With that understanding of the chemistry of love, Emma Bovary's definition of love does not seem so extreme. When she expected "great outbursts and lightnings" and "a hurricane of the skies, which ... roots up the will like a leaf, and sweeps the whole heart into the abyss," she was describing her love-drug highs. And when that stage of romantic love diminished, no longer producing the high she craved, she assumed she had missed real romance. Therefore the search began again.

Though Emma Bovary is a fictional character, many of us have also fallen victim to her lack of understanding about romantic love. Perhaps we have not known that the first stage of love is a drug high followed by a return to chemical balance. If we assume love is gone when the drug high is gone, we may be missing a good relationship that could develop without the aid of "brain drugs."

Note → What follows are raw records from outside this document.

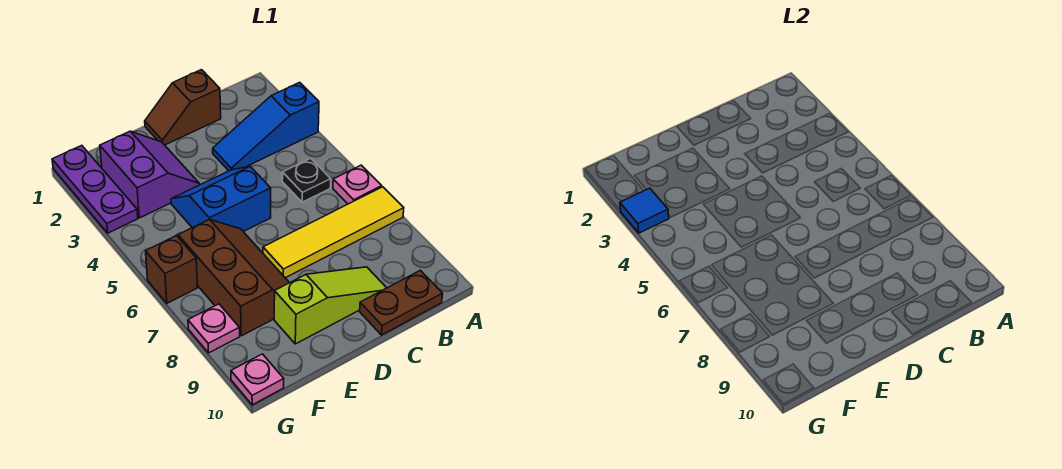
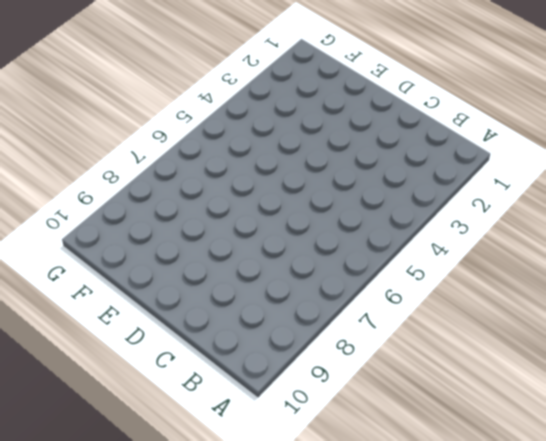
none -> blue slope A3:C3 level 1 top A
none -> pink plate A6 level 1
none -> yellow tile A7:D7 level 1

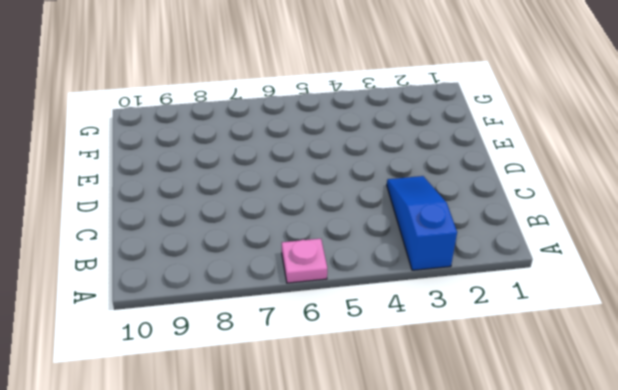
none -> yellow tile A7:D7 level 1
none -> black plate B5 level 1
none -> brown plate B10:C10 level 1

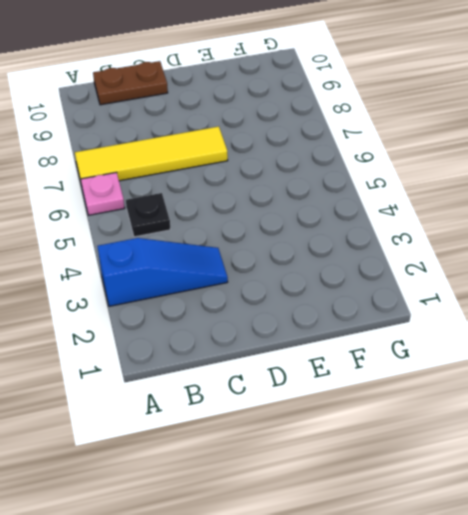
none -> brown slope C1:D1 level 1 top C
none -> lime slope C9:E9 level 1 top E
none -> blue slope D4:E5 level 1 top 5

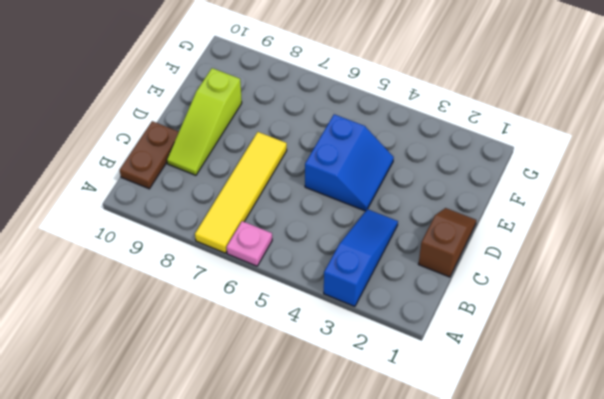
none -> black plate B5 level 1
none -> purple slope E2:F3 level 1 top F
none -> brown slope E6:F8 level 1 top F

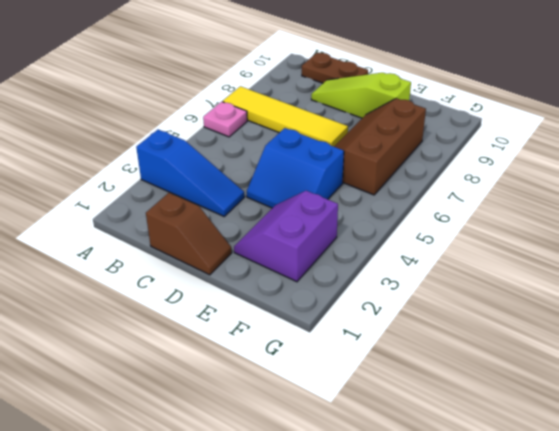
none -> black plate B5 level 1
none -> purple plate G1:G3 level 1
none -> brown brick G6 level 1

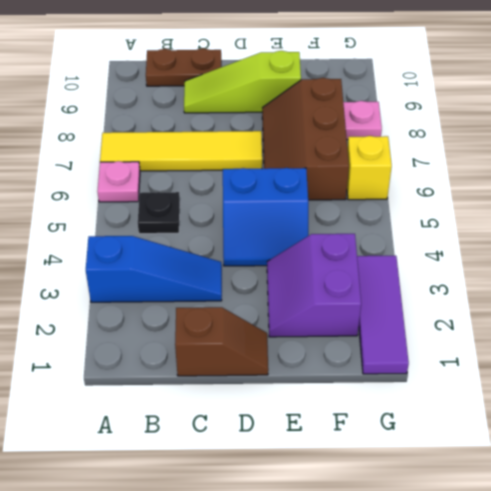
purple tile G1:G3 level 1 -> purple plate G1:G3 level 1
yellow brick G6 level 1 -> brown brick G6 level 1
none -> pink plate G10 level 1
none -> blue tile G3 level 2

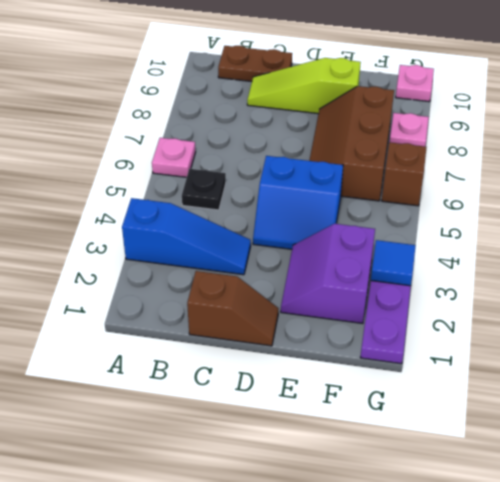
none -> yellow tile A7:D7 level 1

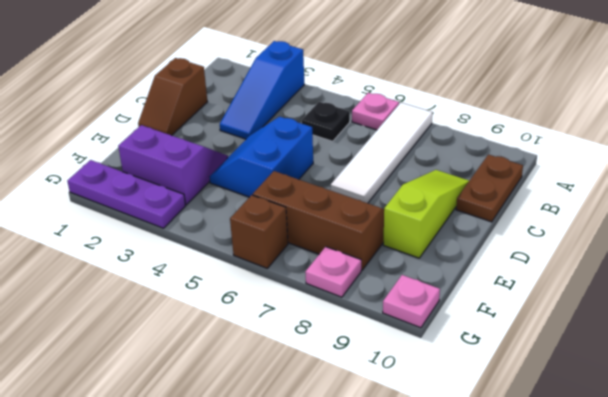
white tile A7:D7 level 1 -> yellow tile A7:D7 level 1
none -> blue tile G3 level 2

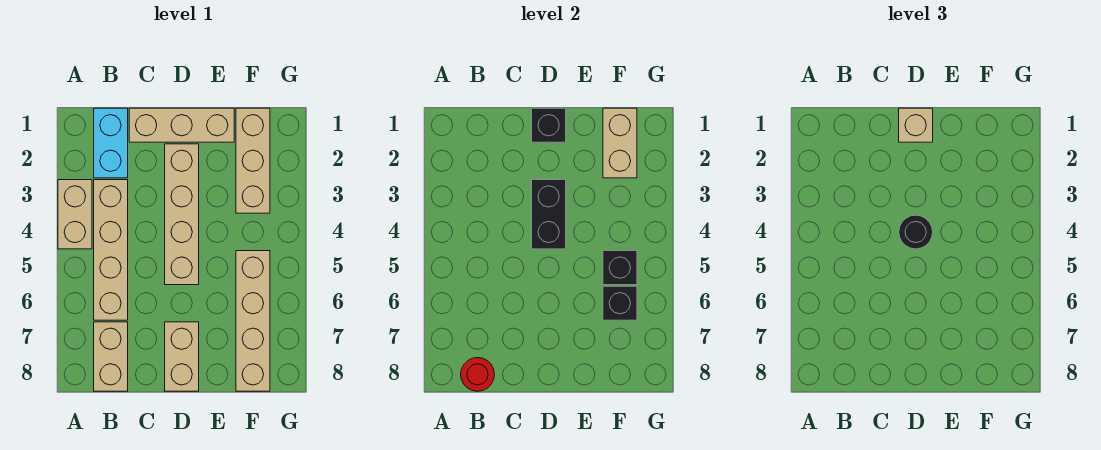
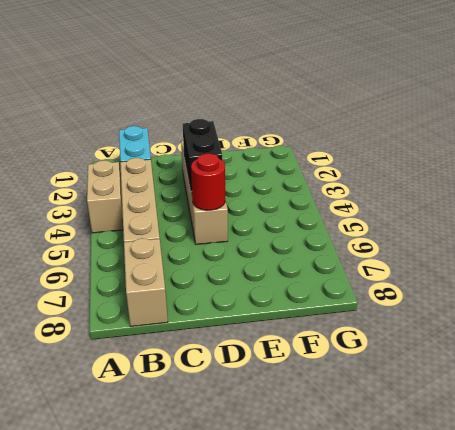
red round brick D5 level 2 -> red round brick B8 level 2
none -> tan brick C1:E1 level 1
none -> tan brick D7:D8 level 1
none -> tan brick F1:F3 level 1

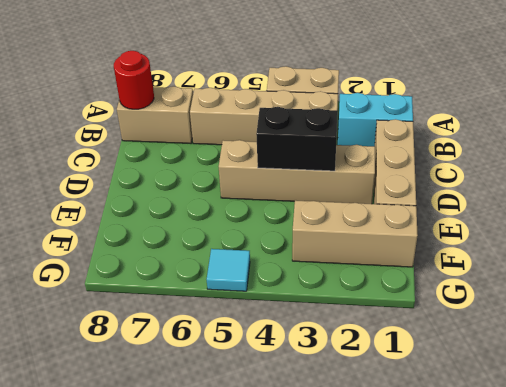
cyan tile G5 level 1 -> none
none -> tan brick D7:D8 level 1
none -> tan brick F5:F8 level 1
none -> black brick D1 level 2

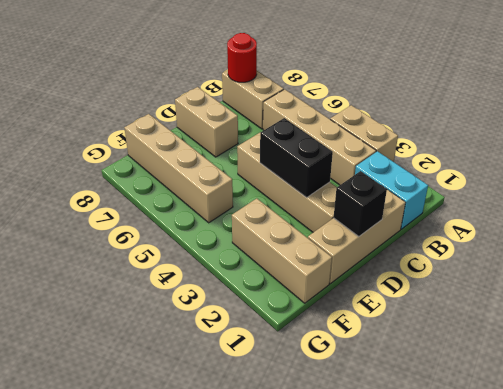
none -> tan brick F1:F2 level 2
none -> black brick F5 level 2
none -> black brick F6 level 2

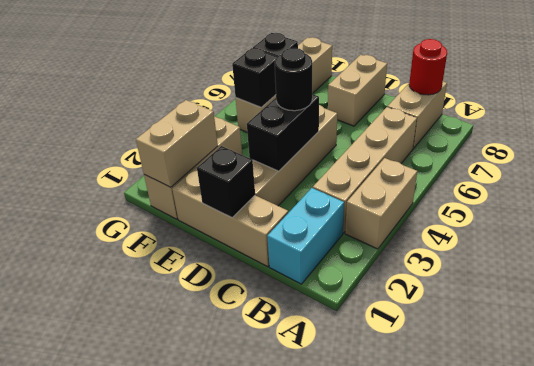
none -> tan brick D1 level 3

Though the brain is at times a dispenser of drugs, it can also become our best friend as it guides us along reasonable ways of being. It can help us understand why we make one choice as opposed to another and why that choice may or may not be wise for us.

(Continues...)



Excerpted from Constantly Craving by MARILYN MEBERG Copyright © 2012 by Marilyn Meberg. Excerpted by permission of Thomas Nelson. All rights reserved. No part of this excerpt may be reproduced or reprinted without permission in writing from the publisher.
Excerpts are provided by Dial-A-Book Inc. solely for the personal use of visitors to this web site.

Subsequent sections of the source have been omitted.